In order of appearance...

Mika: Insufferable
Beth Ditto: Underused
"The" Osbournes: Grotesque
Take That: Bless
Klaxons: Which ones are the Klaxons?
Rihanna: Hoodie

Fearne Cottons... Now wait a cotton-picking minute (do you see what I did there?)

Why are the public being allowed to decide who wins the Best Single award? The shortlist is already based on the top-selling records of the year, so why not just give the prize to the one that sold the most (Leona Lewis). The phone-in element just ruins the pace of the show, and cheapens the whole affair. They don't let you phone in at the Oscars, do they? No wonder none of the important acts turned up.
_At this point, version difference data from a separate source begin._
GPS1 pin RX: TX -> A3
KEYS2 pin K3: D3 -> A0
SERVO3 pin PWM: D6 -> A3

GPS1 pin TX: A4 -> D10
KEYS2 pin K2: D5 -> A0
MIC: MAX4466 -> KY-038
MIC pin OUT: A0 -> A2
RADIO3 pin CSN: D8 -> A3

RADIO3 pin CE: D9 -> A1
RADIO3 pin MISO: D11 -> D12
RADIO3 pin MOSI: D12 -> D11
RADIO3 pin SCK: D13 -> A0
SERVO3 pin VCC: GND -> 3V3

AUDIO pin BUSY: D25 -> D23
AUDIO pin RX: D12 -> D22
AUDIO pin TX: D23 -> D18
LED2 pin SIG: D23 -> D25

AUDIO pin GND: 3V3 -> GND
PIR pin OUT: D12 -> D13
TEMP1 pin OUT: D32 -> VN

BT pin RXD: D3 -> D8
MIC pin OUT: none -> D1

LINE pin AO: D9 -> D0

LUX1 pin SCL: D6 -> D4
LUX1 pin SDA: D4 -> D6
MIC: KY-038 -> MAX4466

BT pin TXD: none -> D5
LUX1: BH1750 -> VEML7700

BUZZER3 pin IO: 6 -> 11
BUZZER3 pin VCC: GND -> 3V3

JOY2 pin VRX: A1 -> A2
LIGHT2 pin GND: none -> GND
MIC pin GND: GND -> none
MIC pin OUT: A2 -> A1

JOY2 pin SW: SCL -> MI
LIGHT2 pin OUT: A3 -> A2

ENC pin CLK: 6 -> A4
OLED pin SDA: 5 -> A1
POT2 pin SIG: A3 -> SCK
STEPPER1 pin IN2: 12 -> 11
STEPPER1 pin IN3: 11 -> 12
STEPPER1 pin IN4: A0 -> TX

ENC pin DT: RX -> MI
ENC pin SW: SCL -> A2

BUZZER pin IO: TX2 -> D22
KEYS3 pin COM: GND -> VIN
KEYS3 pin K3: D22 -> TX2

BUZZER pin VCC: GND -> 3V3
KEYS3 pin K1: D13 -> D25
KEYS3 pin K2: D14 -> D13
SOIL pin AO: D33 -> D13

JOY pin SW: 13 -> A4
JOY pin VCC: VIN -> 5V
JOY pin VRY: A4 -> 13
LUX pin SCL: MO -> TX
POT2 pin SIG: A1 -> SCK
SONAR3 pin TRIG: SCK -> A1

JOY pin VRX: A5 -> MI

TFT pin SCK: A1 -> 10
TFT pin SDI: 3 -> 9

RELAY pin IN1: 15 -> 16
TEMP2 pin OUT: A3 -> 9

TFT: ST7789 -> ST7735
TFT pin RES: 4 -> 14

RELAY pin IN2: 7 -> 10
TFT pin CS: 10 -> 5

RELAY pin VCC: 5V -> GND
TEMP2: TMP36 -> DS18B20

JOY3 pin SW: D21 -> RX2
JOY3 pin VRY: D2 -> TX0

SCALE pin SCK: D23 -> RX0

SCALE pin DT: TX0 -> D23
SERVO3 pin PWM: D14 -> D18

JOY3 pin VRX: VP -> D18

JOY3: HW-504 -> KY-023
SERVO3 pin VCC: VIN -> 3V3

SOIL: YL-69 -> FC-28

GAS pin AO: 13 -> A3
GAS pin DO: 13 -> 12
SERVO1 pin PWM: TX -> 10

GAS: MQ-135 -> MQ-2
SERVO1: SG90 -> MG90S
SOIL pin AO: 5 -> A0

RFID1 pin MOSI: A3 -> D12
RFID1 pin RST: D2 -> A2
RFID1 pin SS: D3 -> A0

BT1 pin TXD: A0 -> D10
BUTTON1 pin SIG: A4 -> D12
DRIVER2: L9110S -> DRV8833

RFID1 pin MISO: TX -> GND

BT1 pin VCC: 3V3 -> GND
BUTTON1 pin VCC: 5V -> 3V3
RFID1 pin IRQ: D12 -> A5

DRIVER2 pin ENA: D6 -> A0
They thought it was the bloody X Factor.

Adele: Guv'nor
Mika again: Vomitous
Kylie: Not really dancing
Kelly Rowland: Not really Beyoncé
Kanye West: Numbskull
Mark Ronson: Even the voiceover lady points out he shouldn't be given Best British Male
Kaiser Chiefs: Just awful
Kylie again: Best International Female? What must Rihanna think?



Leona Lewis: Wow!



Foo Fighters: Sarcastic
Kate Nash: Fuck off. For the love of God, fuck off.
Foo Fighters: Cheeky
Mark Ronson and Adele and Daniel Merriweather and...
Amy Winehouse!!!!:
Jaw-droppingly, monumentally fantastic.



Arctic Monkeys: Girls Aloud wuz robbed
Amy Winehouse again: Wobbly
Take That: Cuddly
Arctic Monkeys: Smirksome
Paul McCartney: Hello, granddad.

And that was the Brits. See you next year, eh?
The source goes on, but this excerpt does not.